Update — May 30, 2024
Venerable Michael Harris in The Tyee ruminates about the two recent books about Trudeau: Stephen Maher’s full-length biography, and Paul Well’s 98-page essay — and lists Pierre Polièvre’s vulnerabilities.
https://thetyee.ca/Analysis/2024/05/30/What-Tempts-Trudeau-Stay-Ring/
Includes results of a Nanos poll for the Globe & Mail about how the two leaders are seen: Remarkably similar!
Update — June 4, 2024
Crawford Kilian in The Tyee also reviews Wells’ book but has nothing new to say. The illustration, however, is priceless:
JT at the weigh-in for his boxing match with Senator Patrick Brazeau, March 2012.
Update - July 5
Sublime cartoon in today’s Globe and Mail:
Update - July 6
They just keep on coming.
Update - October 6 (revised October 30)
Liberal MP Nate Erskine-Smith had PM Justin Trudeau on his Uncommons podcast on October 1 (58 min). Yesterday, 6 1/2 minutes of it that dealt with the electoral reform debacle was posted on Erskine-Smith’s Facebook page. (An October 3 Toronto Star article is behind a paywall. See also a 15-minute video, with excerpts from the interview, on David Doel’s The Rational National, October 7.)
JT reiterated why he left the door open for proportional representation (his mistake no. 1, he says) but then expanded on his very strongly felt reasons to oppose PR. It would change allegiance of an MP from one to a particular community to the Party and that would be very bad for Canada.
What nonsense. In the link below Fair Vote Canada once and for all exposes the fallacies in Mr. Trudeau’s arguments, including his notion of party vs. community allegiance.
His mistake no. 2? Not bulldozing ranked ballots through when he had a majority. He didn‘t do it because electoral reform really ought to proceed by consensus. But so here we are, and in the next election a win with 30-40% of the vote will, regretfully, again be possible.
The PM conveniently neglects to admit that ranked ballots by their nature favour a middle-of-the-road party like, say, the Liberal Party of Canada.
A fact-checking page from Fair Vote Canada is here. To me the core is this:
It is not believable that the Prime Minister made these statements because he does not know the very basics of how proportional representation for Canada could work.
The only reason he would have used misleading or discredited opponent talking points is to manufacture a contrast between his straw man PR system and his preferred winner-take-all ranked ballot system…
Go here for a thorough June 27, 2017 description by Althia Raj, Ottawa Bureau Chief of the HuffPost Canada, of how the treachery came down.
Update - October 16
Paul Wells’ exit interview with Mark Garneau (41m) is especially remarkable because, in response to a pointed question about “when the bloom went off the rose” of that new Liberal government in 2015, Garneau’s first response was “Christmas with the Agha Kan” and his second was the broken promise of electoral reform, which he continued to discuss at length (starting at about the 20m mark).

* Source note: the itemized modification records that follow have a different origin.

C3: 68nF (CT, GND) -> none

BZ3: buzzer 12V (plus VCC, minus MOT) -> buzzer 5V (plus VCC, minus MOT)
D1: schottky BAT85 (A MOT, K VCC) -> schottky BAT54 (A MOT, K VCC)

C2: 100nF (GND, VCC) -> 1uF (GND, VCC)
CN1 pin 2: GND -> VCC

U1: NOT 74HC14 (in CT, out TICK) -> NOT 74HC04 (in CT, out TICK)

Waiting nine years for JT to be "honest" with people (as Garneau wishes everyone would always be) and confess that he fibbed back then (first in the interview with Justin Ling in April, and two weeks ago with Nate Erskine-Smith), by pretending that proportional representation was an option, that's more than bloom-gone, it is the poison that is now doing this government in.
(For the record, Garneau stated that, like Trudeau, he believes that ranked ballots are the answer.)
Erwin has done us another service by putting together the source pieces on JT, and providing his own thoughtful commentary. Fairness in governance with a fair voting system (i.e proportional representation) is indeed a key policy goal, something that could be lifted to the level of a "core "value worth fighting for.